こんなに面白い話をお聞きするのは、ユーザー訪問では初めてです。

木下社長

そんな親父も癌で、私が44才のときに他界しました。晩年、入院生活を送ったわけですが、本人には病名を知らせませんでしたから、治ったら温泉に行くんだなどと言っていました。手術をしても施しようのない状態にまでなっていて段々と死期が近づいてきた頃には、私がいつも付き添うようになって、親父もそれとなく気づいていたんでしょうね。「俺がいなくなっても1ヶ月や2ヶ月くらいはお前もやっていけるだろう」などと言うんです。それが一度も息子に誉め言葉を掛けたことのなかった親父の最後の言葉でした。平成7年の8月、お盆を迎える前に亡くなりました。

お幾つでしたか。

木下社長

享年69才でした。実は、本人が自覚しない状態での他界でしたので、後のことが何も考えられていなかったのです。それについては、色々な方に大変にお世話になりました。例えば、相続ということでは、会社を潰してはいけないという配慮もあって、親会社の方々は後継者と認めていただきました。そして、親父の死後も、多くの方にお世話になりました。私はそのとき、初めて「他人(ひと)の恩」というものを知りました。これがまた、私にとっては一つのターニングポイントとなったのです。それは同時に、経営者としての転換点でもありました。

名実ともに会社を背負う立場となられたわけですが、どのようにしていこうとお考えになられたのですか。

木下社長

当時、社員が24、5人はいたと思います。その人たちに対して、私は責任ある立場であるということを痛切に自覚しました。親父が言ったように、会社が1、2ヶ月しかもたないようでは社長失格です。それを防ぐためには、これも親父が言ったように、新しい技術に挑戦して、より多様な業種・企業とのつながりを持っていくことが必要なのだと感じるようになったのです。

具体的には、どのようにされましたか。

木下社長

唐突ですが、アイシン精機さんとの関係を持つようになったのも、その一つです。本当に微かなツテを頼りにして私自身が切り込み隊長となってアプローチし、最初は試しに使ってもらう、もしダメならそれっきりで代金はいただきませんという方法でお願いしました。そうした一念の思いが通じたのでしょうか、やがて正式に受注をいただけるようになり、現在では工機工場(西尾)からプレス関係の高精度加工をいただいております。
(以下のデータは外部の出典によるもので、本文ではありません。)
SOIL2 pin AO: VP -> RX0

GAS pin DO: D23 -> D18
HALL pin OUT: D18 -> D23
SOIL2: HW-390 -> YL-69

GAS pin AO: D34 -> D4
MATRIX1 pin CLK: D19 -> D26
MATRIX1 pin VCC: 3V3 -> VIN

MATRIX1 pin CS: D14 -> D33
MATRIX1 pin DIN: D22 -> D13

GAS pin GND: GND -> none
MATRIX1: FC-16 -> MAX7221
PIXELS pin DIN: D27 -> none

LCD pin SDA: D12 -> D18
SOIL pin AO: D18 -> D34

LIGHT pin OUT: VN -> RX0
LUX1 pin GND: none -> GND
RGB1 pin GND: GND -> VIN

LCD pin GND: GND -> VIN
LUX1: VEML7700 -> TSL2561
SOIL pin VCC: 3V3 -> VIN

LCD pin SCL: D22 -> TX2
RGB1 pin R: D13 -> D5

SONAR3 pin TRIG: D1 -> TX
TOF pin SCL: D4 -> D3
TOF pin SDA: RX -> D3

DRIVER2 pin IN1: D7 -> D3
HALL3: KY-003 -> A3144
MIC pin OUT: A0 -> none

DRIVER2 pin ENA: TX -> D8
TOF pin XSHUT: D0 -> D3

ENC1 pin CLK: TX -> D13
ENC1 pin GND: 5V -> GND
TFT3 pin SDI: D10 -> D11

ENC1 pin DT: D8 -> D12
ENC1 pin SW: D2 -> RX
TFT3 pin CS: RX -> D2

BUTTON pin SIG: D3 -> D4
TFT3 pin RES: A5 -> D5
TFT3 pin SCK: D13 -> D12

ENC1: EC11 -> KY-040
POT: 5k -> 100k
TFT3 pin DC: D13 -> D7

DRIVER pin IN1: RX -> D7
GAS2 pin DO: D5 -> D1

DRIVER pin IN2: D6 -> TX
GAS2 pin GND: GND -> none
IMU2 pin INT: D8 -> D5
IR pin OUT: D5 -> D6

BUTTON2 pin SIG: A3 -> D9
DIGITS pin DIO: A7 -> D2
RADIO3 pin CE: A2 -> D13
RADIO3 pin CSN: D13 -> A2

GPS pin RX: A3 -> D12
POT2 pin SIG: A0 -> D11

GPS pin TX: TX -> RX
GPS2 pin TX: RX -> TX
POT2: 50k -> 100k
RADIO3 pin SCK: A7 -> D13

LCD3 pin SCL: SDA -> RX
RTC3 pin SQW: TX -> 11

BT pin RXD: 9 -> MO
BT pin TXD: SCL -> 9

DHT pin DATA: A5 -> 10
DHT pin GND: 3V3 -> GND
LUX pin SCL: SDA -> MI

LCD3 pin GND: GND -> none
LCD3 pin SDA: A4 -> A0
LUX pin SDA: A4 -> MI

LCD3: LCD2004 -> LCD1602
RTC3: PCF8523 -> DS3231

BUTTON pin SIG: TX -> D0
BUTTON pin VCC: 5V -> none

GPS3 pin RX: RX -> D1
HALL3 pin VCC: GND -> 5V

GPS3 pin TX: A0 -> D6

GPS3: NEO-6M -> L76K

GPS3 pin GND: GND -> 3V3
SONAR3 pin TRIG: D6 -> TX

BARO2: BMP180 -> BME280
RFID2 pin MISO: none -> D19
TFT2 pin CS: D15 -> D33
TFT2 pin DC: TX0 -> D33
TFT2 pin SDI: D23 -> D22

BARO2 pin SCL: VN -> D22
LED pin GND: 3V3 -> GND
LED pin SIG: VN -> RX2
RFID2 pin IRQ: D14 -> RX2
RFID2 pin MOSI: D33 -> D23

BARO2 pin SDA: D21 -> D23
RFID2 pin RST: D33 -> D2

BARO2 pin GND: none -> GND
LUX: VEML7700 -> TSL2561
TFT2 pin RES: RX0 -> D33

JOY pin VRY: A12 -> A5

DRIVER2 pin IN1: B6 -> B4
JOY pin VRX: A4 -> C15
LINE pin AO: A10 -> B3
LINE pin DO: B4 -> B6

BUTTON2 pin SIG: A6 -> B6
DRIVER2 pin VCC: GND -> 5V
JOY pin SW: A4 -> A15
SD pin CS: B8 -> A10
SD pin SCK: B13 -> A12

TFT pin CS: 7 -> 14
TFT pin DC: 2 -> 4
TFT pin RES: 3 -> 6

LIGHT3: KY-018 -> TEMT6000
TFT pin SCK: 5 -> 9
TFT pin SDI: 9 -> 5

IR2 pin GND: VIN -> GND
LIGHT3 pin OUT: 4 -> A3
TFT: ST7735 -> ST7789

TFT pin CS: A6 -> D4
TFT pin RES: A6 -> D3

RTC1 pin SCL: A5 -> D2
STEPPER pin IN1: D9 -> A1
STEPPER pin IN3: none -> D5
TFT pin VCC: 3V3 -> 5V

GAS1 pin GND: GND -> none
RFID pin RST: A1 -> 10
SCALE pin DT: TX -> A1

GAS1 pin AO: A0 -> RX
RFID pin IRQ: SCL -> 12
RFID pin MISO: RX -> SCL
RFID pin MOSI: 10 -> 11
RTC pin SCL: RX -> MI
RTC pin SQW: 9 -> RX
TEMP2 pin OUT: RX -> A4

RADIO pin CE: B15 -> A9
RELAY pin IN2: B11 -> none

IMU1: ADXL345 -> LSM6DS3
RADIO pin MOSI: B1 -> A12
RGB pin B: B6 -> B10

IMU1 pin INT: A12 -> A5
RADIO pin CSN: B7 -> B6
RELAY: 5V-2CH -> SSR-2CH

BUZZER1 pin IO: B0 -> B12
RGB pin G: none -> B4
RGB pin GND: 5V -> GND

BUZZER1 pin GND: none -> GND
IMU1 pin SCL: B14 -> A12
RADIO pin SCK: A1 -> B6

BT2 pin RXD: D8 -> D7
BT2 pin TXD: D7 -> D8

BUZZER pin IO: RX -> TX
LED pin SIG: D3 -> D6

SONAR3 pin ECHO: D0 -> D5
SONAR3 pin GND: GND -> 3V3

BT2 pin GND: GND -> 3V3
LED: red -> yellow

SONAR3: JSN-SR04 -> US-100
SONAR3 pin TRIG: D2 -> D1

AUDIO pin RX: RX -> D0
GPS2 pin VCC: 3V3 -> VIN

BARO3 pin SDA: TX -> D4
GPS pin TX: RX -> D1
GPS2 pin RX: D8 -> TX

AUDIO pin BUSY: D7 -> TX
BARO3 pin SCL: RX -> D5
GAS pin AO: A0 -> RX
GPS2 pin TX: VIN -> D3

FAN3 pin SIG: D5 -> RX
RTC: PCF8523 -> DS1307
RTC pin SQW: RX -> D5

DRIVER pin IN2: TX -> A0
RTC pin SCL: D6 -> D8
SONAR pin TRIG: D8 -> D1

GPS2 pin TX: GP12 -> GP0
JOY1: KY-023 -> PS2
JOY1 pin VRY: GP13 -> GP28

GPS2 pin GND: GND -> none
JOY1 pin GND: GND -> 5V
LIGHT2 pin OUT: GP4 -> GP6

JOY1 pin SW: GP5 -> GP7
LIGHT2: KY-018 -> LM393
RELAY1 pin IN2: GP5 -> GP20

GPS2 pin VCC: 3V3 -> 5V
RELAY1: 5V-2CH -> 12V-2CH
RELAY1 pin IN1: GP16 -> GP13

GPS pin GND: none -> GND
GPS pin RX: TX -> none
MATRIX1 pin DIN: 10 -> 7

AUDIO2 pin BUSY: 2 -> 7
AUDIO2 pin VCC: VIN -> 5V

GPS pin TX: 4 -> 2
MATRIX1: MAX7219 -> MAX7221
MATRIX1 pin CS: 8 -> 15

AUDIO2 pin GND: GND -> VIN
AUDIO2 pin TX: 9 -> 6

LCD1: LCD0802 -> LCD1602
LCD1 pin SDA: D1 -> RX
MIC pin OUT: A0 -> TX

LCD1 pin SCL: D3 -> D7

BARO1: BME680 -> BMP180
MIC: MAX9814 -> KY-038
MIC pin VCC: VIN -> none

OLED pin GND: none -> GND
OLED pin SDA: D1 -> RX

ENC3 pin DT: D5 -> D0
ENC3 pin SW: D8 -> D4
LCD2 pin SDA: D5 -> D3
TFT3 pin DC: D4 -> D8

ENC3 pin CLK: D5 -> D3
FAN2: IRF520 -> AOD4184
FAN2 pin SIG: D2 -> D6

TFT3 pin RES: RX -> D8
この後に、同じようにして新たに受注をいただけるようになったのがアラコさんです。また、現在ではアイシンAWさんやフタバ産業さんとの関係もできています。

大不況時代にあって、特に金型加工といわれる厳しい業界であるにもかかわらず、どんどんと新しい受注先を開拓されている、しかもどのお客さまも超一流の優良企業ばかりというのは本当に羨ましい限りですね。